僕の好きな夜の本





 十二歳の春、夜が僕ひとりのものになった。
 それまでの僕らの家は狭いアパートの一室で、その三つの部屋のうちのひとつが、家族みんなの寝室だった。けれど父母の出世に伴って、僕ら家族はマイホームが持てるようになり、その新品の家にはきちんと家族全員分の個室があった。三階の二つの部屋は僕と姉に任されて、僕らはどちらの部屋を自分のものにするかを話し合った。結局東の方の収納の多い部屋が姉のもの、西の方の窓の多い部屋が僕のものということになり、僕は自分のものになった六帖ほどの洋室をとても愛おしく見つめたのだった。

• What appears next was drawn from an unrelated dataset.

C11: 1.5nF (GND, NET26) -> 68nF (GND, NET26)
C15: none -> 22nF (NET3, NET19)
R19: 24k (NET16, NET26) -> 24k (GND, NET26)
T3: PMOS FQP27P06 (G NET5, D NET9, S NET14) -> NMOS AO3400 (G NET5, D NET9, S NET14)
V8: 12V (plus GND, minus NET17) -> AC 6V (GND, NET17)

 あの狭いアパートに住んでいた昔、子供は早く寝なさいと、僕と姉は九時になると羊みたいに寝室に追い立てられていた。母によってぱちんと部屋の明かりは消されてしまうので、僕と姉は布団に隠れながらゲームを操作したり、懐中電灯で絵本を読んだり、時には枕を投げつけ合って遊んだのだった。母の足音や声が聞こえると、僕らは即座に身を伏し、懐中電灯やゲーム機の電源を切ってすうすう寝息を立ててみる。母は眠る子供らに「早く寝なさいよ」ときっちり小言を投げかけて居間へ帰っていく。扉が閉まると、もうすっかり闇に慣れた目を開けて、姉と二人顔を見合わせてばつの悪い笑みを浮かべる。

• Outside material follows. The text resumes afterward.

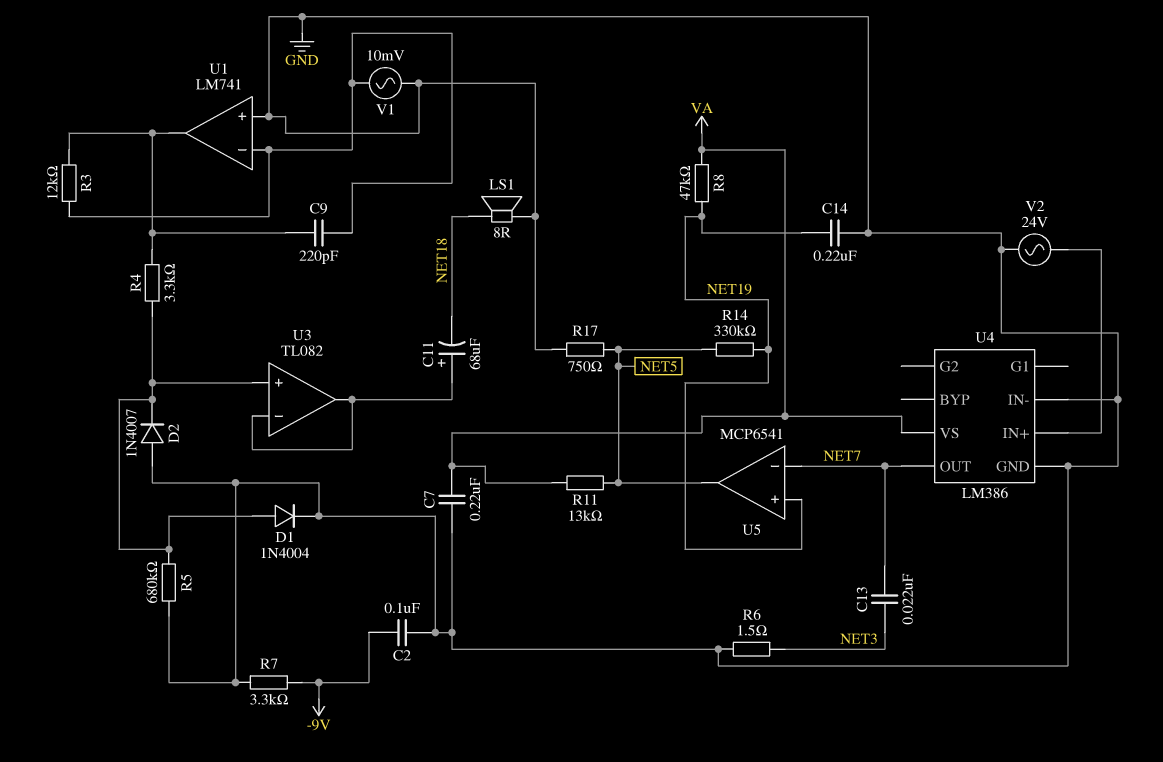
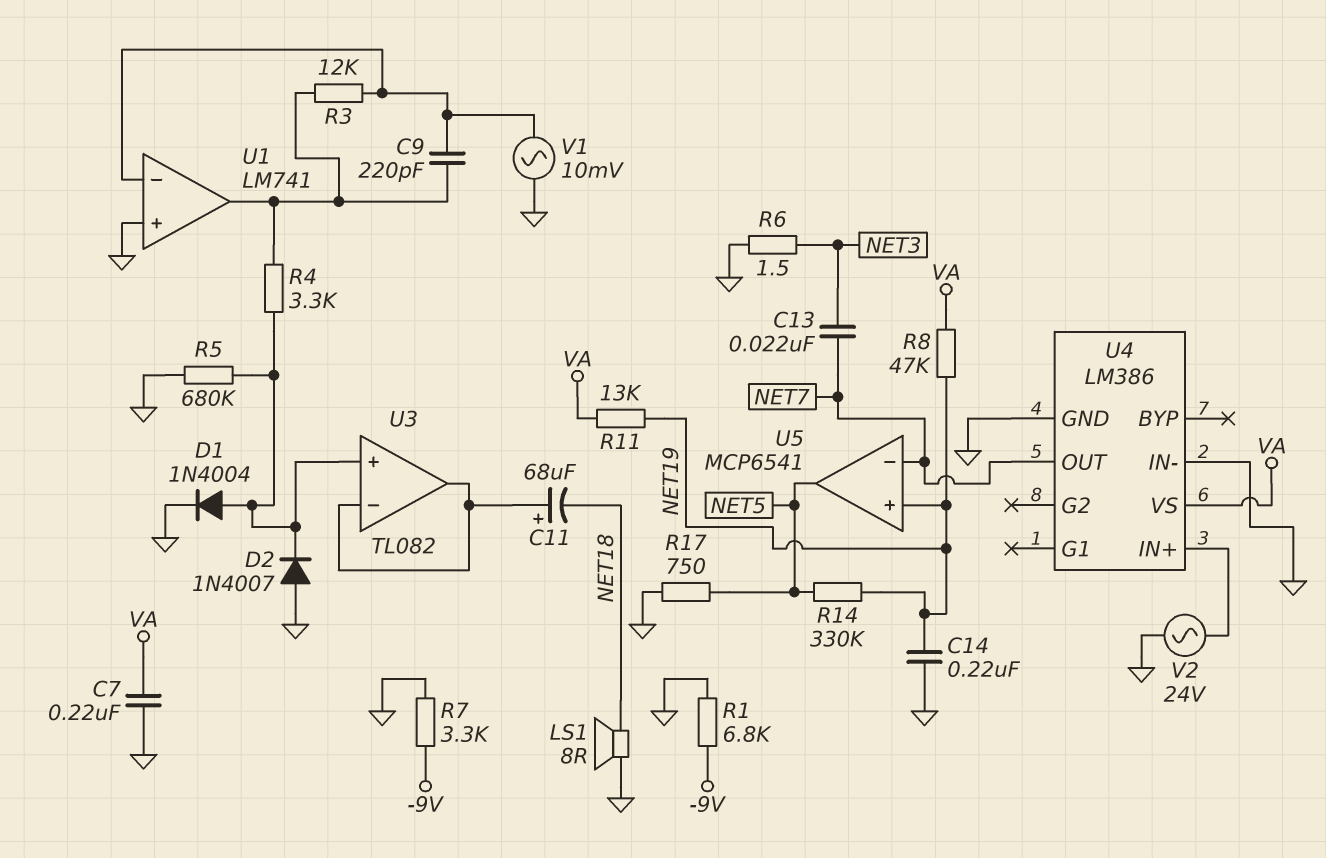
C2: 100nF (-9V, GND) -> none
R1: none -> 6.8k (-9V, GND)
R11: 13k (NET5, VA) -> 13k (NET19, VA)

 姉は中学生になると、途端に僕に構ってくれなくなった。枕投げしようよ、という僕のひっそりした声はまるで存在しないみたいに無視されて、聞こえないのかな、と声を大きくすると「お母さんに気付かれるでしょ」と鋭い声とともに蹴られる。中学生になった姉には携帯電話が与えられていて、姉は布団の上に寝転がるとすぐそれをいじり始めるのだった。つまらない気持ちは僕を睡眠へと誘い、だから姉が中学生になってすぐのころ、僕はたいへん健康的な生活を送っていた。何せ九時半には眠りについているのである。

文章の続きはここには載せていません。